Welcome back to The Technician’s Dispatch, a series of articles about home espresso machine care and maintenance, written and compiled by the La Marzocco Home team. This series focuses on providing home espresso machine owners and aspiring home baristas with the knowledge and skills they need to maintain their La Marzocco and produce the highest quality espresso imaginable. From preventive maintenance tips to troubleshooting guides and step-by-step repairs, The Technician’s Dispatch is your go-to resource for resolving common espresso machine issues and optimizing performance.

The Tales of the Dirty Solenoid
Backflush from the Living Dead…
by Kimberly Franklin, La Marzocco Home Solutions
You thought it was just another morning espresso…
You thought the machine was fine…
But deep inside the pipes, something foul was brewing.
Coffee oils. Old. Rancid. Forgotten.
And then a click. A Hiss. A Groan.
From the heart of the machine came a sound that chills a barista’s blood
“You never backflushed me…” 
That’s when you realize: your machine’s solenoid has awakened… as a zombie.

Monster in the Machine
What is A Solenoid Valve?
Much like the vacuum breaker in The Mystery of the Hissing Vacuum Breaker, the solenoid valve is often overlooked, until its failure makes itself known in an unnerving way.
Every espresso machine hides a little gatekeeper called the solenoid valve. It’s a small but mighty electrically-controlled valve that decides when pressurized water flows through the group head. Start your espresso shot, it opens. Stop the shot, it snaps shut.
When it’s clean, it’s precise and obedient. But neglect it, and those coffee oils stick like zombie goo. The solenoid gums up, valves jam, and suddenly your machine starts acting possessed: Dripping when it shouldn’t… pulling shots that taste like… the undead. And like a zombie bite, it will spread into the rest of the machine unless you fight back.

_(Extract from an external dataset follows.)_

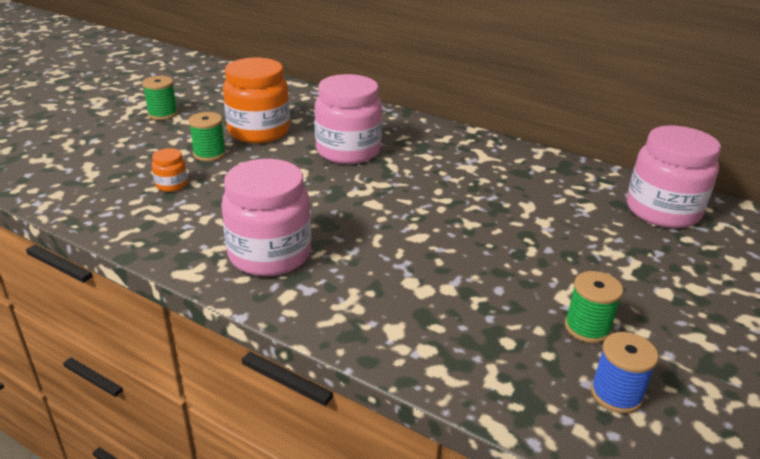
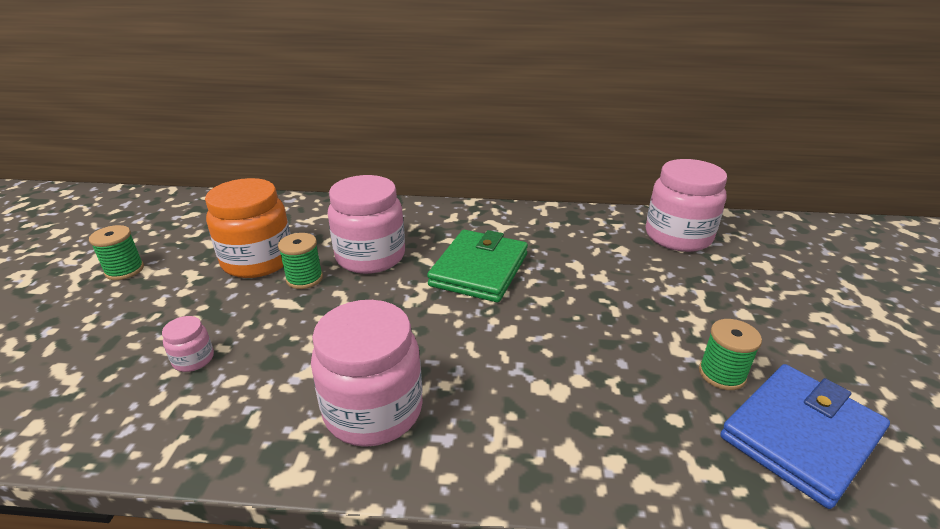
camera: 25 degrees left, 0 degrees up
(171, 185) = (193, 359): orange jar -> pink jar
(209, 154) = (217, 304): green spool -> green spool (304, 279)
(433, 185) = (479, 270): none -> green wallet
(616, 394) = (800, 436): blue spool -> blue wallet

Backflushing vs. Descaling: Know Your Weapons
The only way to hold the solenoid gates and keep the espresso dead from rising? Backflushing. We recommend doing it daily, or you could risk the grind-soaked apocalypse no barista wants to face.
A common misconception is that backflushing (i.e. using Puro Cafe) the machine is the same thing as descaling the machine. These are two completely different things. 
Descaling — The ritual of dissolving mineral buildup(often called scale) in boilers and water pathways. Necessary if your water is “hard,” but it won’t clean the solenoid of oily residue as backflushing will.
Descale = Dissolving mineral build up(scale) inside the machine.
Backflushing — The exorcism for the solenoid. By forcing water and the detergent solution backward through the group head, you flush out the oils that would otherwise clog up the solenoid valve.
Backflush = Dissolving coffee oils inside the group head of the machine. 
It’s important to note that if you’re using proper water and using the machine, on a regular basis, then there should be no need to descale a La Marzocco machine. We go over this and other best practices in our blog post: Tech Tips for Home Espresso Machines
Backflush Survival Plan
Gear: La Marzocco Cleaning Basket. Puro Caff Espresso Machine Cleaner. Towel.
Schedule
Daily: Water-only backflush.
Weekly: Detergent backflush, soak metal parts in cleaner.
Monthly: Remove screen and soak in cleaner, deep clean, check the gasket.
How-to
Water-only: lock in blind basket, run 8–10 seconds, stop 8–10 seconds, repeat 5–7 times, rinse.
With detergent: ¼ tsp cleaner in blind basket, run 8–10 seconds on and off 8–10 times, rinse until no suds, soak baskets and metal parts, rinse well.
How to clean Linea Micra Video
How to clean Linea Mini Video
How to clean the GS3 AV Video
Notes
Clean sooner if you notice:
– Sputtering at the group when unlocking the portafilter after pulling an espresso.
– Persistent “coffee smell” from the group even after rinsing.
– Greasy residue on the shower screen.

The End?
So, next time you hear a groan from your espresso machine, ask yourself: Did you backflush today? Or is your solenoid already clawing its way out of the grave, ready to curse every cup with the bitter taste of the Espresso Dead? Because once the solenoid goes rotten… no cricket bat can save your morning.
Stay safe, stay caffeinated, and keep those solenoids alive and clean.